Recent studies have validated DistilBERT as a viable alternative to the original BERT model, particularly for handling medical text. For instance, Abadeer (2020) evaluated the performance of DistilBERT for the Named Entity Recognition (NER) task in medical records. This study aimed to determine how DistilBERT performs when fine-tuned with medical corpora compared to the pre-trained versions of BERT. The results demonstrated that DistilBERT achieved nearly identical performance to the medical versions of BERT in terms of F1-score. This implies that DistilBERT can provide excellent results, similar to BERT, but with reduced complexity, as the conventional BERT model contains 110 million parameters. However, a major limitation of DistilBERT is that it requires setting a maximum length of 512 tokens (similar to BERT), which proved insufficient for most sequences in the medical transcription dataset.
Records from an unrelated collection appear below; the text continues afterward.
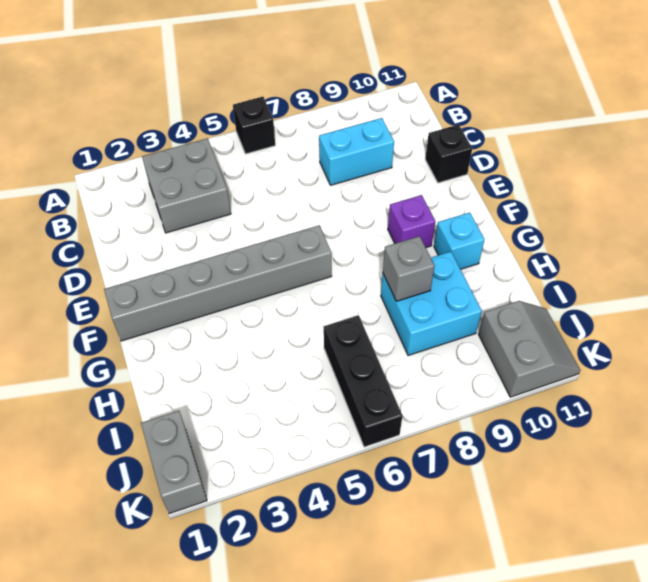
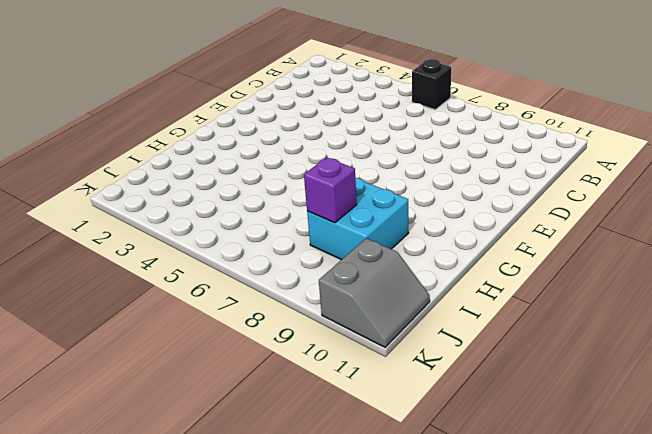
purple brick I8 level 2 -> purple brick F9 level 1
none -> grey brick B3:C4 level 1
none -> cyan brick C8:C9 level 1
none -> black brick D11 level 1

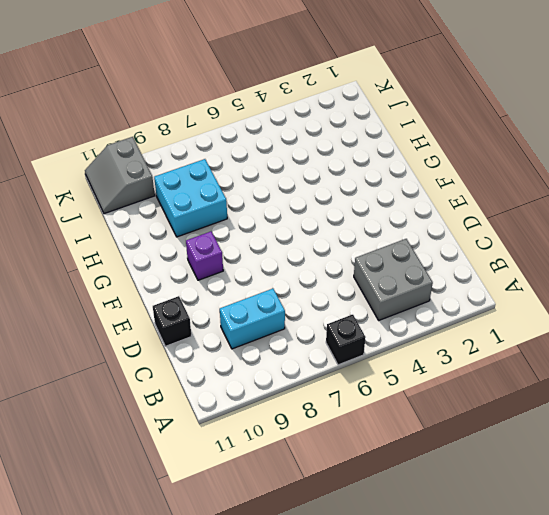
none -> grey brick F1:F6 level 1
none -> cyan brick G10 level 1
none -> black brick I6:K6 level 1

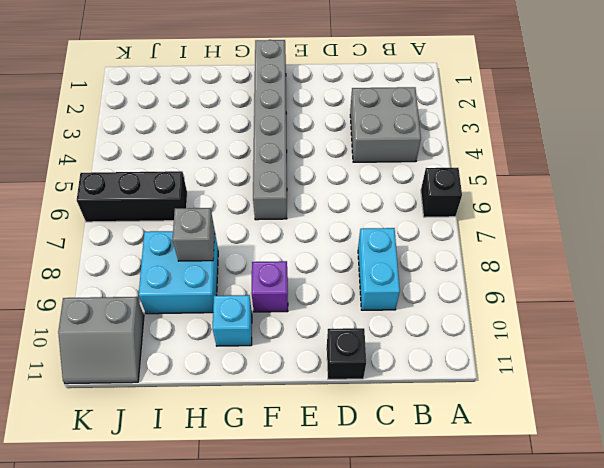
none -> grey brick J1:K1 level 1

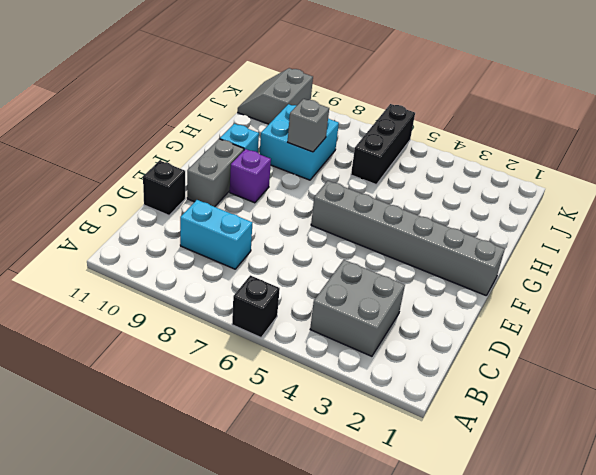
grey brick E10:F10 level 1 -> grey brick J1:K1 level 1

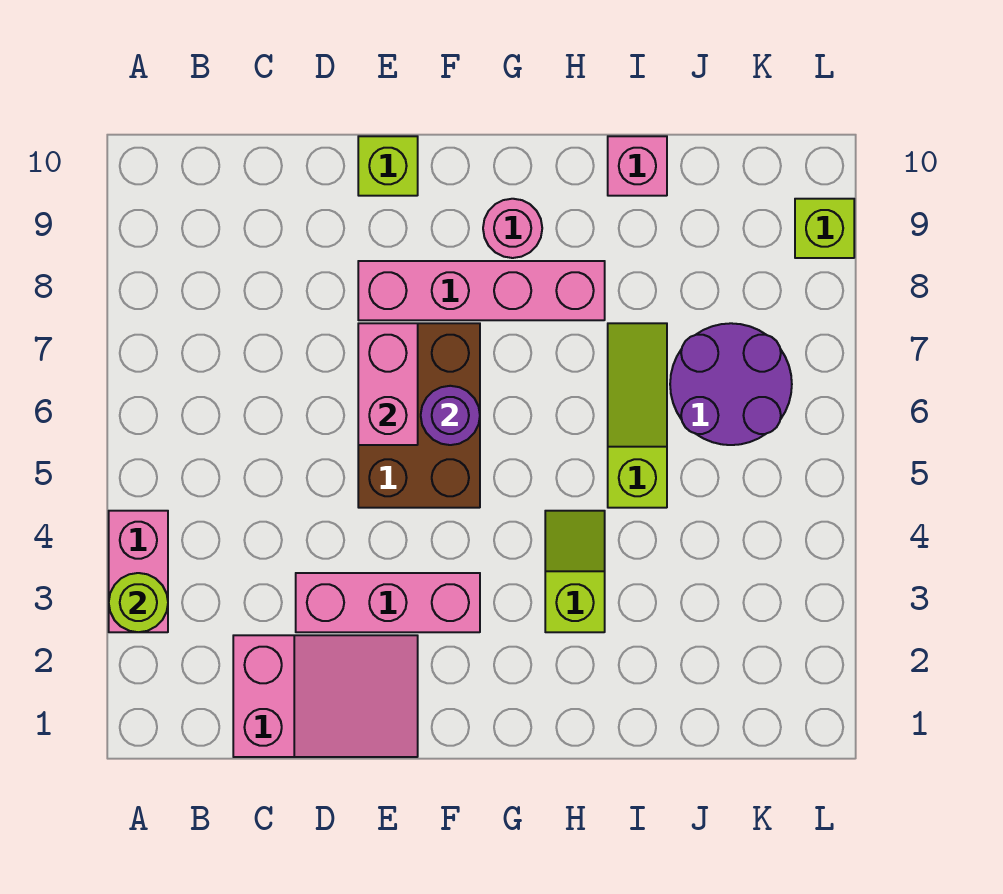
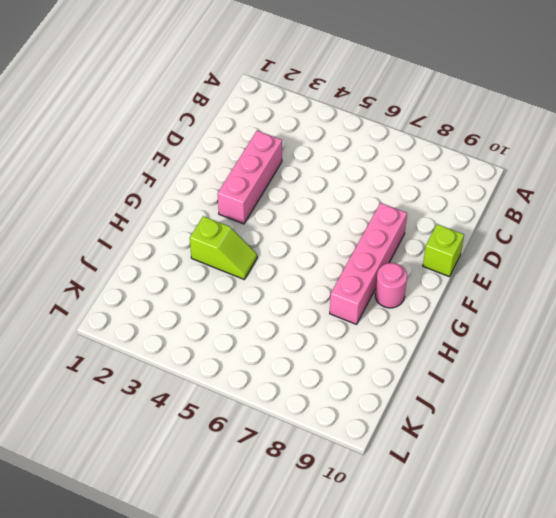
none -> pink brick A3:A4 level 1
none -> pink slope C1:E2 level 1 top C
none -> brown brick E5:F7 level 1

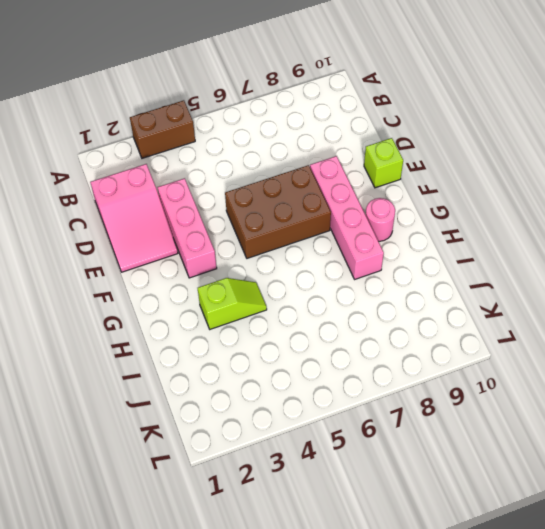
brown brick A3:A4 level 1 -> pink brick A3:A4 level 1
none -> lime slope I5:I7 level 1 top 5
none -> pink brick I10 level 1
none -> purple round brick J6:K7 level 1

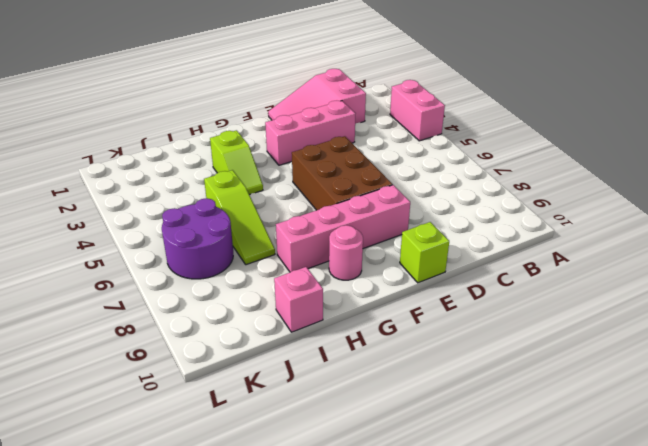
none -> lime brick L9 level 1
none -> lime round brick A3 level 2
none -> pink brick E6:E7 level 2

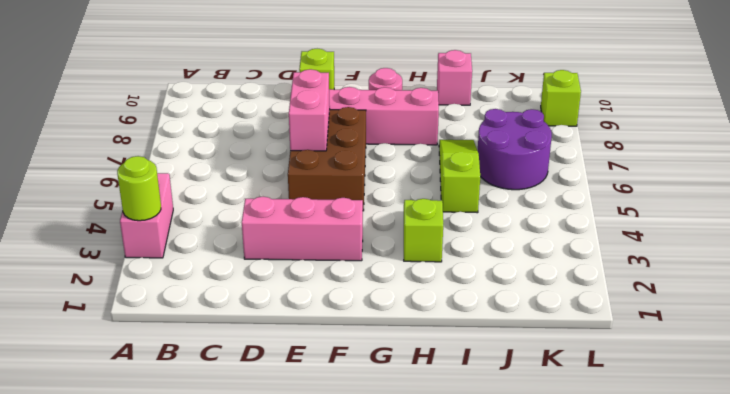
none -> pink slope C1:E2 level 1 top C
none -> purple round brick F6 level 2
Consequently, we had to split, truncate, and pad our tokens, potentially leading to highly sparse embedding vectors. Additionally, our findings align with Abadeer (2020)'s study, indicating that DistilBERT outperformed BlueBERT. Abadeer (2020) compared the two models and demonstrated that DistilBERT achieved comparable results with double the runtime speed. Thus, utilizing DistilBERT can offer a faster and more efficient model, particularly when fine-tuned, without sacrificing classification performance.
Most studies in natural language processing (NLP) focus on the pretrain-finetuning approach (PFA), which may present certain disadvantages, particularly for industries lacking sufficient server environments but requiring efficiency and high accuracy. Instead of solely searching for the best model to fulfill these objectives, researchers have developed their own tokenizers by examining the limitations of byte pair encoding (BPE) (Sennrich et al., 2015) and SentencePiece (Kudo and Richardson, 2018). Park et al. (2021) adopted this approach and proposed an optimal tokenization method to improve machine translation performance based on morphological segmentation and vocabulary techniques. In our case, we trained a customized tokenizer with WordPiece as its foundation. Similarly, Bilal et al. (2023) employed a similar method to ours, loading a JSON file as an initial tokenizer for the BertTokenizerFast, which significantly enhanced their baseline models. The primary motivation behind creating such a tokenizer was the limited vocabulary of their language, Roman Urdu. Utilizing a specialized tokenizer designed specifically for medical texts provides several advantages in terms of precision, comprehension, and context preservation. Many medical phrases contain compound words, acronyms, abbreviations, and unique symbols that may not be properly handled by general tokenizers. Tokenizers like BlueBERT (Peng et al., 2020) and RoBERTa are capable of handling medical texts. However, for the purpose of learning, we opted to train our own tokenizer using the provided dataset, mtsamples, as part of the proposed model, to determine if it could improve our classification performance. This level of personalization enables better tokenization of medical terminology, avoiding the loss of important information during preprocessing.